Since we have all been witnesses of very strange Zambezi(and Llano) ES scores,this is my try to "predict" and explain what may have been going on with these scores. I will post what I expect as an end score,so in the end,when Zambezi launches,we can see how far away from the real thing  was I :).

Let's start with my theory about why Zambezi X8 has such a low scores .I do believe there is at least some BIOS microcode patching going on,but mostly it's something else.As dresdenboy  suggested before,and I agree with him,there is some power cap pre-programmed in the ES we are seeing in Chinese forums.This may explain the frowned AMD's motherboard partners who received the same tweaked chips for validation process ;).
  Just like in Llano's case,actual clocks are being kept really low in order to keep the CPU within the TDP spec(via Turbo 2.0 interface) that  AMD designated in the ES sampling process.This may be 35,45,65,95 or 125W. From the looks of things,current BD ES are limited at 45 or 65W and they keep throttling down whenever the limit is crossed(measured and estimated digitally in BD).
What this means in practice?
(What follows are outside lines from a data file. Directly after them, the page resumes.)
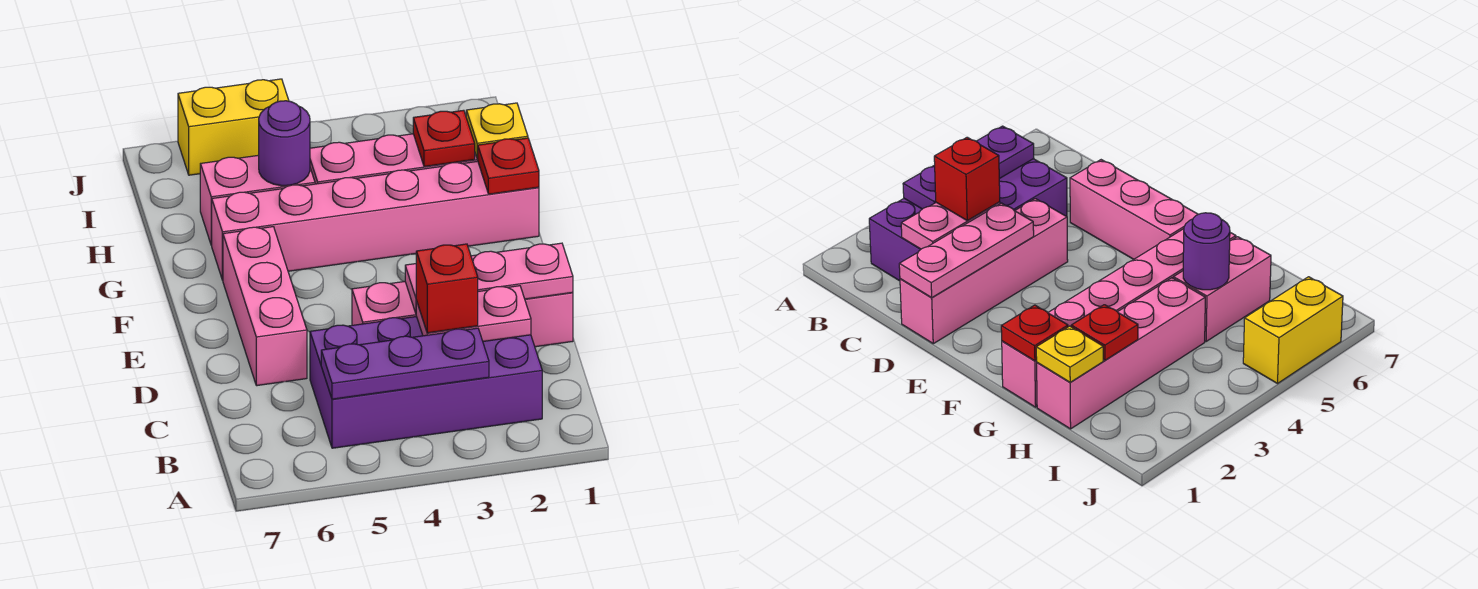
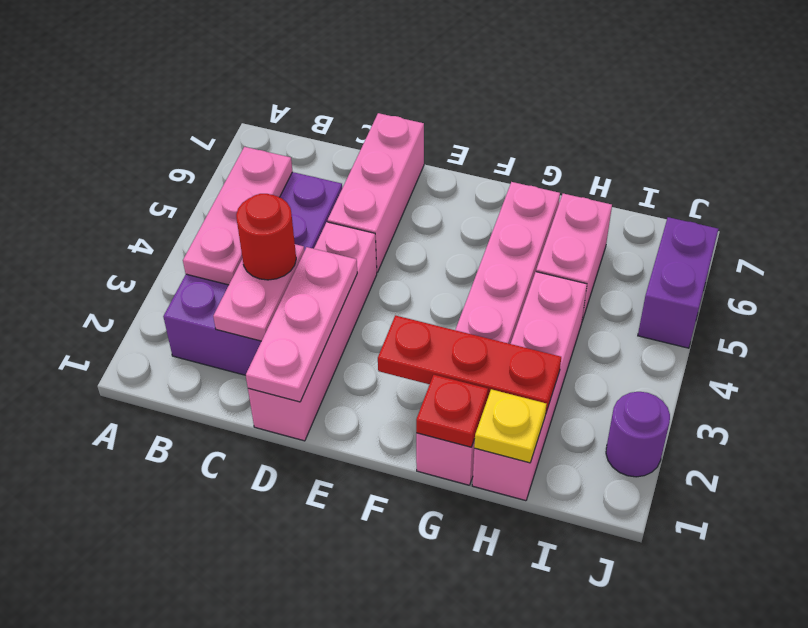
purple plate B3:B5 level 2 -> pink plate B3:B5 level 2
red brick C3 level 3 -> red round brick C3 level 3
pink brick D6:F6 level 1 -> pink brick D5:D7 level 1
red plate H2 level 2 -> red plate F2:H2 level 2
purple round brick H5 level 2 -> purple round brick J2 level 1
yellow brick J5:J6 level 1 -> purple brick J5:J6 level 1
Just as in case of Llano ES in "New Llano leaks" thread,BD ES throttles down to approx. 2x lower clock speed in singlethreaded workloads (from what is shown in CPUz).This happens in MT workloads as the limit is easily reached in this case.There seems to be a limited "Turbo" ability too,so say 2.8Ghz ES part may be able to Turbo to what I think is 2.0Ghz( 10x multi in reality :P ) or upto the power limit - which is reached in this case.
So for example,2.8Ghz ES (1.4Ghz chip with 2Ghz Turbo and advanced C6 power savings turned ON) scored 23.4s in SPi. When the tester disabled the C6 and seemingly locked the ES @ 3.2Ghz(1.6Ghz effectively while preventing cores from going into deep sleep thus reaching the TDP limit sooner) the scores in SuperPI actually went down,to 26.7s. The cores now did "Turbo" to approx. one multiplier up and finished the test at 1.8Ghz. This is in line with the lower SPI score.
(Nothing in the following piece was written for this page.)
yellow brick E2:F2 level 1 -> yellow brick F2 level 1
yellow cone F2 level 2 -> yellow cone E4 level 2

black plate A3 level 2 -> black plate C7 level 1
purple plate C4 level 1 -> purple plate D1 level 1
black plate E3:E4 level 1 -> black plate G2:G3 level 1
Now that I explained my theory and what I think is going on here,let's move on to my prediction of scores,all based on the Chinese leaks thread.
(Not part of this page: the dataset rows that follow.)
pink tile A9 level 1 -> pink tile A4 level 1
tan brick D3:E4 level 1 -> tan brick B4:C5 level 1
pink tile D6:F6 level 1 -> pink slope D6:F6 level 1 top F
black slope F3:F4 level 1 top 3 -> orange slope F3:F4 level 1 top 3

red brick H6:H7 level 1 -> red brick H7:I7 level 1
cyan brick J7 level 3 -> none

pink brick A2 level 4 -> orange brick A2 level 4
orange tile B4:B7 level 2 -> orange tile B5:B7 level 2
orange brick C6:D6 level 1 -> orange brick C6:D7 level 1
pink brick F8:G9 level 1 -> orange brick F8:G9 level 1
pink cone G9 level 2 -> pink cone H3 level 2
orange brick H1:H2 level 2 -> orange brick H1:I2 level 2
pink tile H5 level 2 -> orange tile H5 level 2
We start off with infamous and useless SuperPi.
Clock speed 2.8Ghz,real clock speed 1.4Ghz with turbo up to 2Ghz,C6 enabled. Score 23.3s.
My projected score for retail Zambezi @ 3.2Ghz without any Turbo engaged: 3.2/2=1.6 correction factor => score 1m : 23.3/1.6=14.56s. Score with Turbo 2.0 which is rumored to be 1Ghz over stock : 14.56/(4.2/3.2)=11.1s.
Compare(same page as above) with C6 disabled and clocks seemingly locked at 3.2Ghz(1.6Ghz with limited Turbo up to 1.8Ghz)  : 26s.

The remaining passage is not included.